YOU ARE MY FREAKING HOSTING PEOPLE!!!!

Holy crap!

I finally realized that if you have an actual problem, you just open a ticket. Unlike HostGator, where the person on the other end of the chat actually IS the tech support person and can resolve your problems, not so with NameCheap. The chat people are technically useless. The best they can do is tell you to open a ticket and wait.

And wait. And wait.

And the support person that finally gets the ticket seems to blow you off right off the bat. Wait 72 hours.

But this was not simply an issue of your new information making it’s way through all of the servers in the world. It was more than that. Really weird stuff was happening.

So after a couple of tickets with no resolution, I began digging into it myself.

And after a full day of fighting it, I realized that they had failed to put in the new nameserver IP addresses. And for a Domain Registrar to miss that…

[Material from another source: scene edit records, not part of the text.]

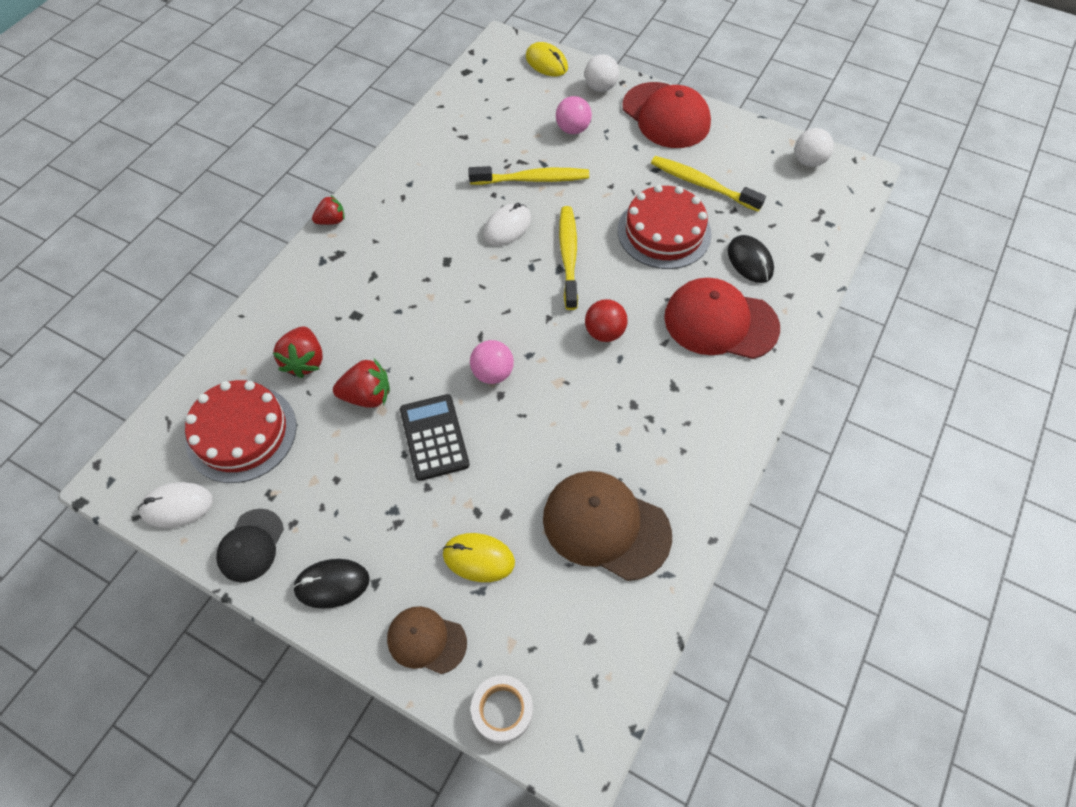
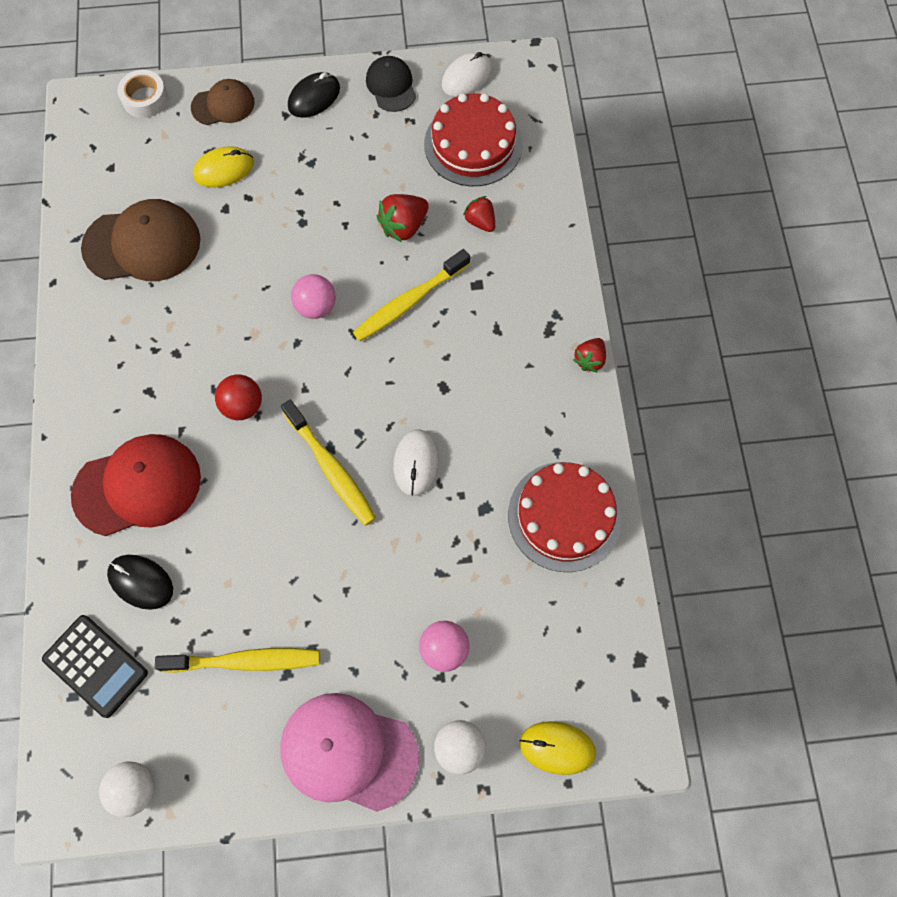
camera: 145 degrees right, 10 degrees up
(304, 361) = (480, 222): red strawberry -> red strawberry, size x0.66
(434, 437) = (323, 228): black calculator -> black calculator (96, 665)
(532, 179) = (435, 542): yellow toothbrush -> yellow toothbrush (409, 302)
(664, 232) = (251, 562): red cake -> red cake (564, 516)
(666, 115) = (348, 752): red cap -> pink cap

So then I found out that my varight database was corrupted in the migration process. I tried to repair the database with a software utility and it slowed the server to a complete stop. I tried to reboot it and the request to reboot just sat and sat. So I opened a ticket for them to reboot the server manually.

But instead of rebooting it, they told me the server had high CPU usage (like I didn’t know that already) and said it was probably a DDOS attack.

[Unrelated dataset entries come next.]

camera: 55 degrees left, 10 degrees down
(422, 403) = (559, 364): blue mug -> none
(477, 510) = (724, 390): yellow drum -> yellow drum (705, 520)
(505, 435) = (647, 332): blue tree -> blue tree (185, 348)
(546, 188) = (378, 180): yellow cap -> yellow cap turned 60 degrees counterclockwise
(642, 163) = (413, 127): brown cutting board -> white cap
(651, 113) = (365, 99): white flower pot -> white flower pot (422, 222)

All I wanted was for them to reboot so I could restore from backup.

Eventually the server rebooted and I did a restore. But I still had a corrupted database. And in looking at the issue myself, because I had no confidence in NameCheap and frankly, my blood pressure couldn’t take any more. It turns out that the backup I used to restore from was done after the migration – the time zones were completely different. So I went back a day and did another restore. This one worked!

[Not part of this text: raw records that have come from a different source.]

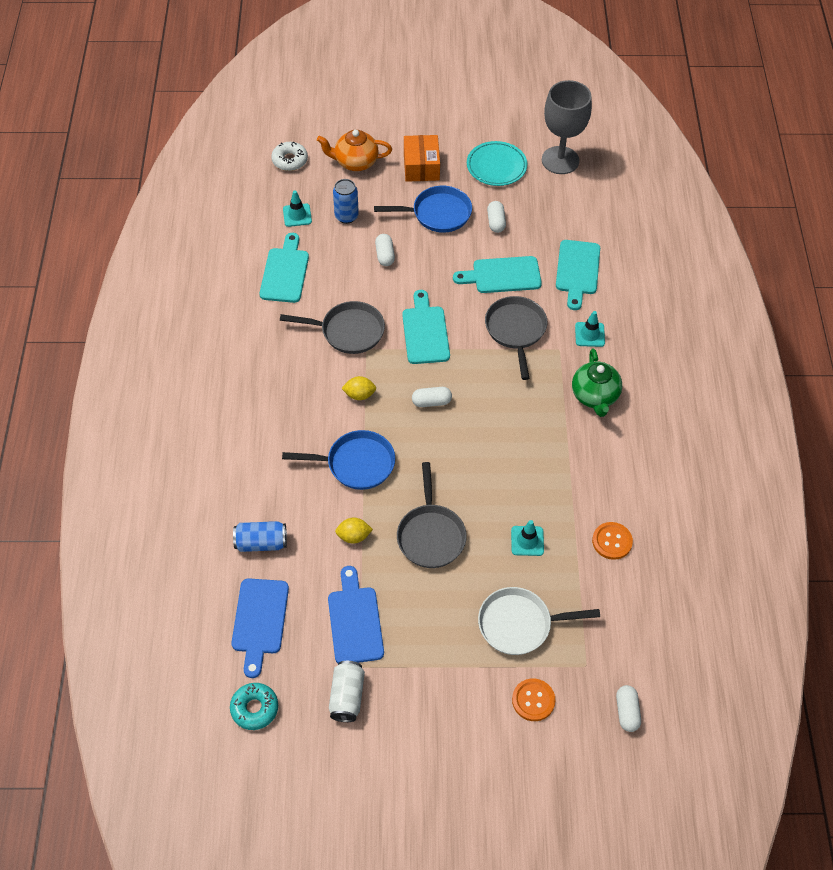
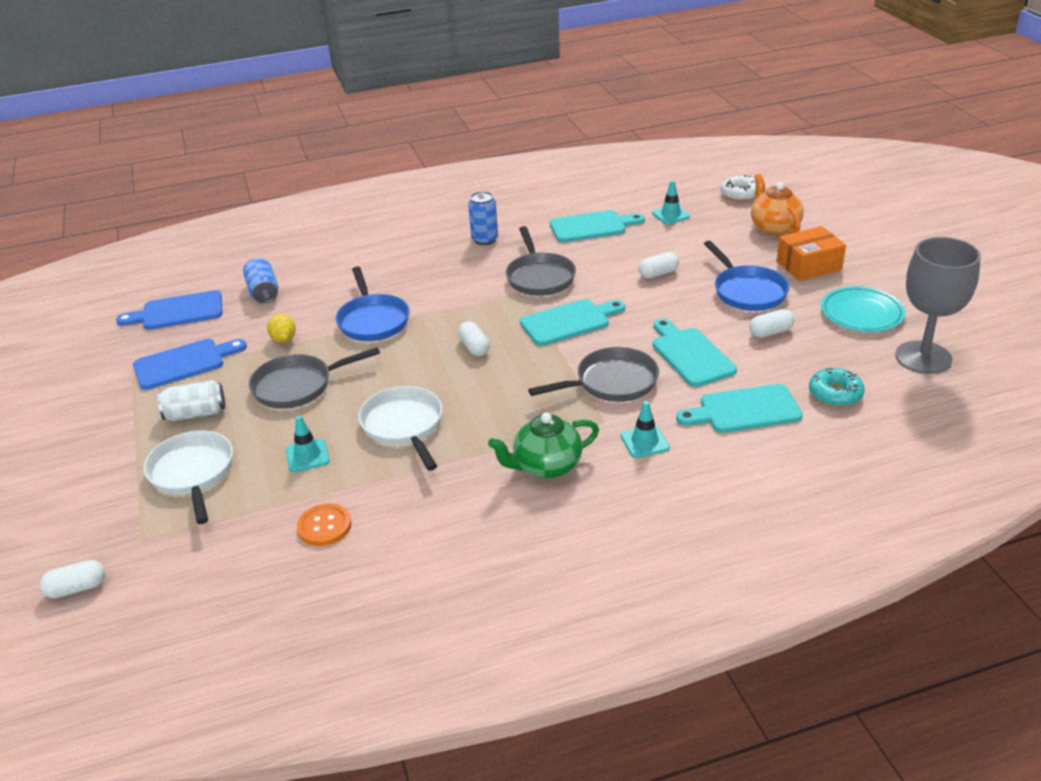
camera: 75 degrees right, 20 degrees down
(254, 708) = (85, 331): turquoise donut -> turquoise donut (835, 394)
(346, 216) = (693, 240): blue can -> blue can (485, 239)
(347, 696) = (98, 378): white can -> white can (196, 413)
(359, 395) = (461, 302): yellow lemon -> none
(516, 470) = (404, 426): none -> white pan
(533, 700) = (93, 505): orange button -> none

But during the chat session that I kept open for a couple of hours, I told the person that if this didn’t work, I would just go back to HostGator and use the 14 day money back guarantee their website shows. And she informed me that it didn’t apply to dedicated servers and sent me a link to the fine print. It seems it doesn’t apply to anything, really. So there is not money back guarantee if you are not happy.

Blood pressure rising again.

But I have everything working again. I think. But I learned enough about NameCheap Hosting to tell my friends and fellow bloggers to stay away. They have really poor support, essentially no money back guarantee and the “chat” feature is completely useless. And I had to wait over an hour for my ticket to be picked up by a tech support person who was completely unhelpful.

And I am pretty sure their 100% uptime guarantee will prove to be just as worthless as their 14 day money back guarantee.

I’m staying for now and I am extremely unhappy with NameCheap. The main reason I am staying is that I don’t want to go through this migration process again.

And I just got this response to my ticket:

Dear Tom,

We have reviewed Support history regarding the matter and we feel that we owe you our deepest apologies for the inconvenience you experienced.
Please rest assured that such issues are very rare and we do our best to resolve them once identified.
We value our relationship and thus we decided to provide you with a discount of 5% on the upcoming renewal in appreciation of your patronage.
Again, please accept our sincere apologies for this matter.

We look forward to working with you in a cordial and positive atmosphere again soon.


Regards,
Alexander E.
Technical Support Team
Namecheap Group
http://www.namecheapgroup.com

So $5 for 3 days of headaches. I suppose that covers most of the Advil. And we will see.

But for anyone considering moving to NameCheap – I would urge you to find another host or prepare for the worst. And that is based entirely on my experience.